When I first met Matthew Williamson a few years ago, he was the new ‘It’ designer taking Kate Moss and Sienna Miller’s boho chic look to a new level. He created the kaftan day wear post-Halston and imbued it with his modern, colorful flair. For his Spring 2012 collection, he showed me his mood board along with sketches of the collection and photos of his models. It was amazing to see the process come together and it was such an honor to have one of the looks designed after me! Matthew captured my love for glamour with practicality.
However, as flattered as I was to see Matthew, other designers seemed to be in the midst of their blue periods. Erdem, whose designs are typically bright and colorful blossoming through a floral print, chose to focus on white with sky blue peppering outfits in his now signature florals. The shoes were also given the garden variety treatment in ankle-strap pointy-toe kitten heels. Also playing with sapphire was Emilio de la Morena whose body-skimming dresses are perfect for casual cocktails or an evening out. His blue knit dress with nude organza underneath was elegant and feminine, but not overly so. Full of movement this is one outfit I could definitely see myself wearing right off the runway. Add a pair of Charlotte Olympia heels, Valentino studded crocodile clutch and a leather jacket and you’re ready to go!
One of the UK’s new It-Brits, Jonathan Saunders presented a smattering of washed out pastels in classic silhouettes, but I loved Saunders’s ability to take a simple bell-sleeve day dress and turn it into something fabulous with a tone on tone print detail. Although Mulberry didn’t present any blue pieces, creative director Emma Hill focused on a mod, retro-feeling collection with jumpsuits, jumpers and dresses.
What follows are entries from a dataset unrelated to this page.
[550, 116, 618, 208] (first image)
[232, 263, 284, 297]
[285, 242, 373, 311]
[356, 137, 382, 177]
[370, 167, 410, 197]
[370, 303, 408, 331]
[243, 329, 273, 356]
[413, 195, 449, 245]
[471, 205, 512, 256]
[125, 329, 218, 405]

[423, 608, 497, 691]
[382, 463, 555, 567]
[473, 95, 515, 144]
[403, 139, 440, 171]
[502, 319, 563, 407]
Standouts include a printed tie-die esque, long-sleeve dress with lace trim that looks just as fitting on Twiggy or Yasmin Le Bon. Just before I was to depart, I had to stop by St. Martins Lane – one of London’s most elegant hotels – and where my friend, the designer Markus Lupfer was staying. I’ve known him for some time and what I love about him and his designs, is that he can take the simplest item like a striped top for example and use artful embellishments to make it special. For spring, he tried his hand with denim and I can not wait to sport it myself.
Jumping onto the Eurostar an hour later from London to Paris was incredibly relaxing as it allowed me to catch up on some overdue reading. Several chapters into ‘Chanel – Her Life‘ by Justine Picardie, I was so excited to don my boucle and take my seat at the shows. From the feminine prints at Rochas to the unexpected sexiness of bra tops and pleated skirts at Nina Ricci, Paris did not disappoint, once more. The shoes, much like those in London took a whimsical approach playing with florals. Instead of putting them on a pointy-toe, kitten-heel, Giambattista Valli favored the dichotomy between light and heavy using the print on a ankle-chain link strap sandal. Also manipulating florals was Christian Dior who looked back to the house’s New Look from 1947, playing with classic silhouettes in modern materials and colors.
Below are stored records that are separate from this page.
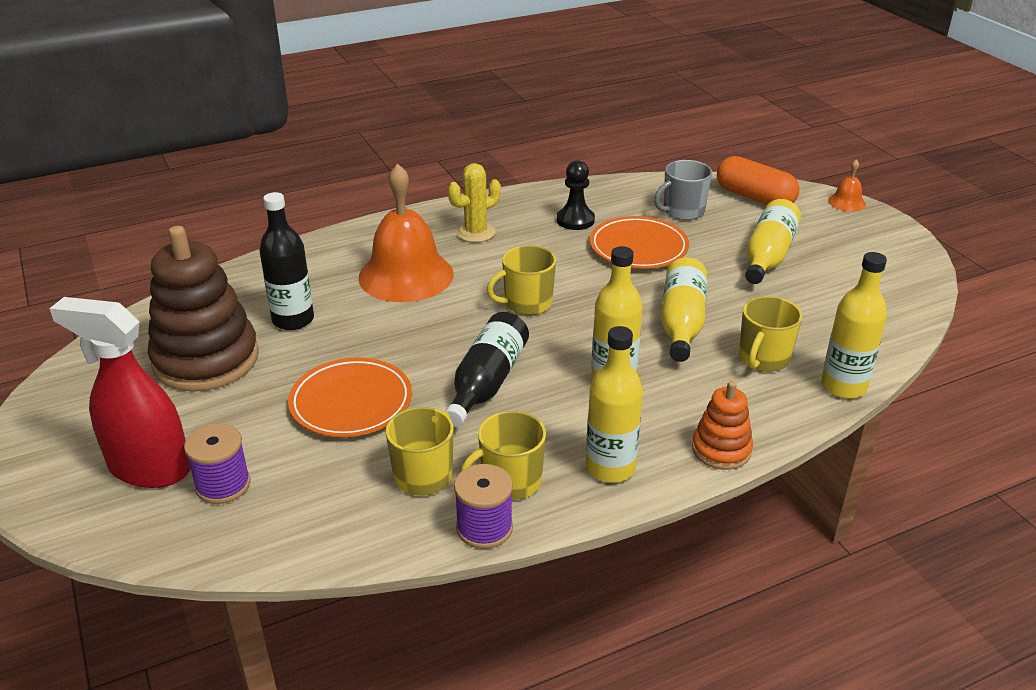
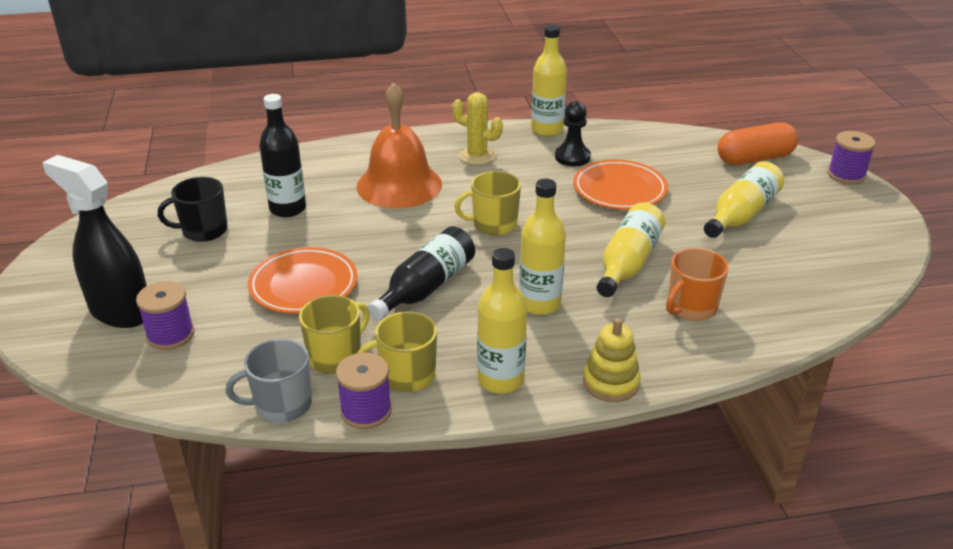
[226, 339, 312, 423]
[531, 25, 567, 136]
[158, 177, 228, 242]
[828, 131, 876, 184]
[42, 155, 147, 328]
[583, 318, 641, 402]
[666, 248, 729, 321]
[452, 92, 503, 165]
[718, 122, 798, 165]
However, Fashion Week isn’t just about the fashion shows for me – every free second I had, I spent scouting for hidden gems in each city. Highlights were the vintage markets and thrift stores in London, and tiny pharmacies selling the best shampoo in Paris. In the next few weeks, I hope you’ll check out my guides to each of these cities should you find yourself in need of the perfect brush at 2 a.m.